Sanousi Hawsawi سنوسي هوساوي

Personal information
- Full name: Sanousi Mohammed Hawsawi
- Date of birth: 8 October 1998 (age 27)
- Place of birth: Medina, Saudi Arabia
- Height: 1.72 m (5 ft 8 in)
- Position: Full-back

Team information
- Current team: Damac
- Number: 12

Youth career
- –2014: Ohod
- 2016–2018: Al-Ahli

Senior career*
- Years: Team / Apps / (Gls)
- 2014–2016: Ohod / - / (5)
- 2018–2020: Al-Jabalain / 46 / (0)
- 2020–2023: Al-Ettifaq / 69 / (3)
- 2023–: Damac / 0 / (0)

= Sanousi Hawsawi =

Saudi Arabian footballer

Sanousi Hawsawi (سنوسي هوساوي; born 8 October 1998) is a Saudi Arabian professional footballer who plays as a full-back for Saudi Professional League side Damac.

==Career==
Hawsawi started his career at the youth team of Ohod and represented the club at every level.
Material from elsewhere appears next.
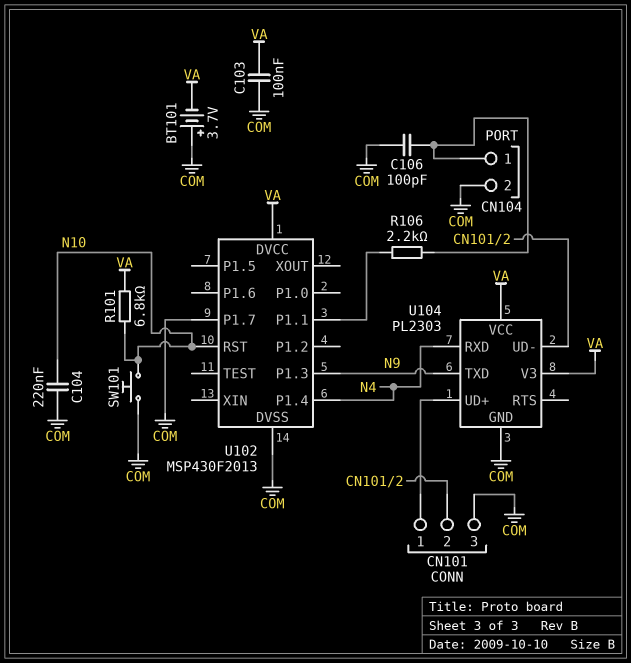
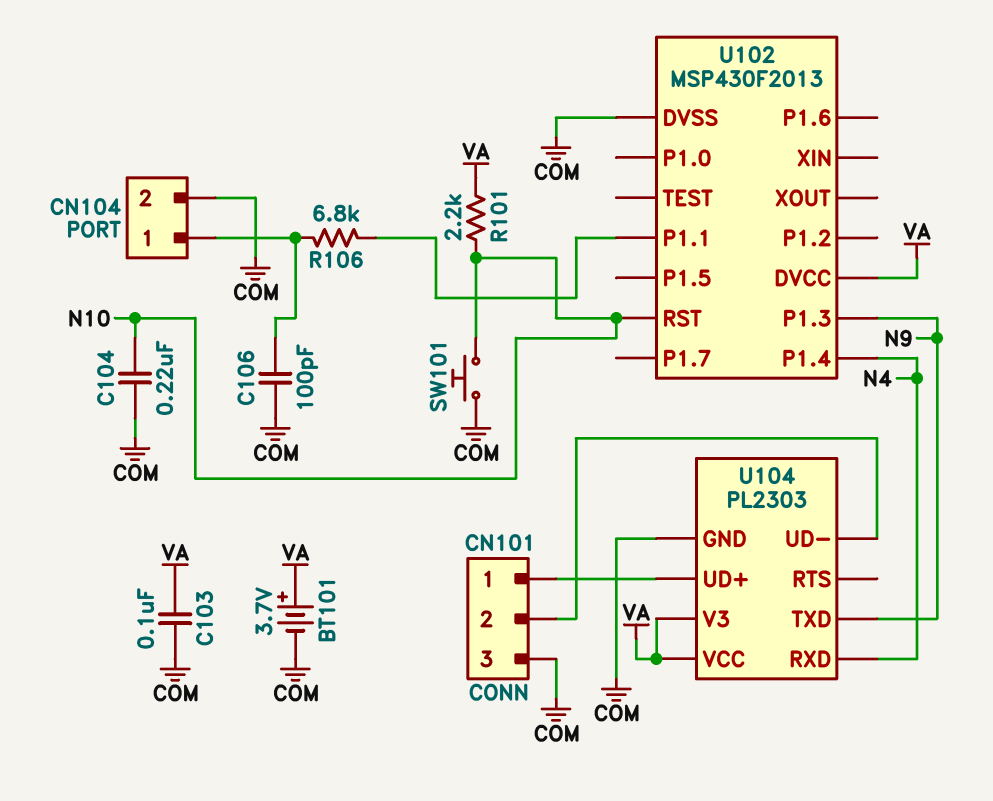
BT101: 3.7V (plus COM, minus VA) -> 3.7V (plus VA, minus COM)
R101: 6.8k (N10, VA) -> 2.2k (N10, VA)
R106: 2.2k (CN104/1, U102/P1.1) -> 6.8k (CN104/1, U102/P1.1)
U102 pin P1.7: COM -> none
On 22 January 2016, he joined the youth team of Al-Ahli. On 29 July 2018, Hawsawi joined First Division club Al-Jabalain. On 1 October 2020, Hawsawi joined Pro League club Al-Ettifaq. On 27 June 2023, Hawsawi renewed his contract with Al-Ettifaq. On 8 September 2023, Hawsawi joined Damac.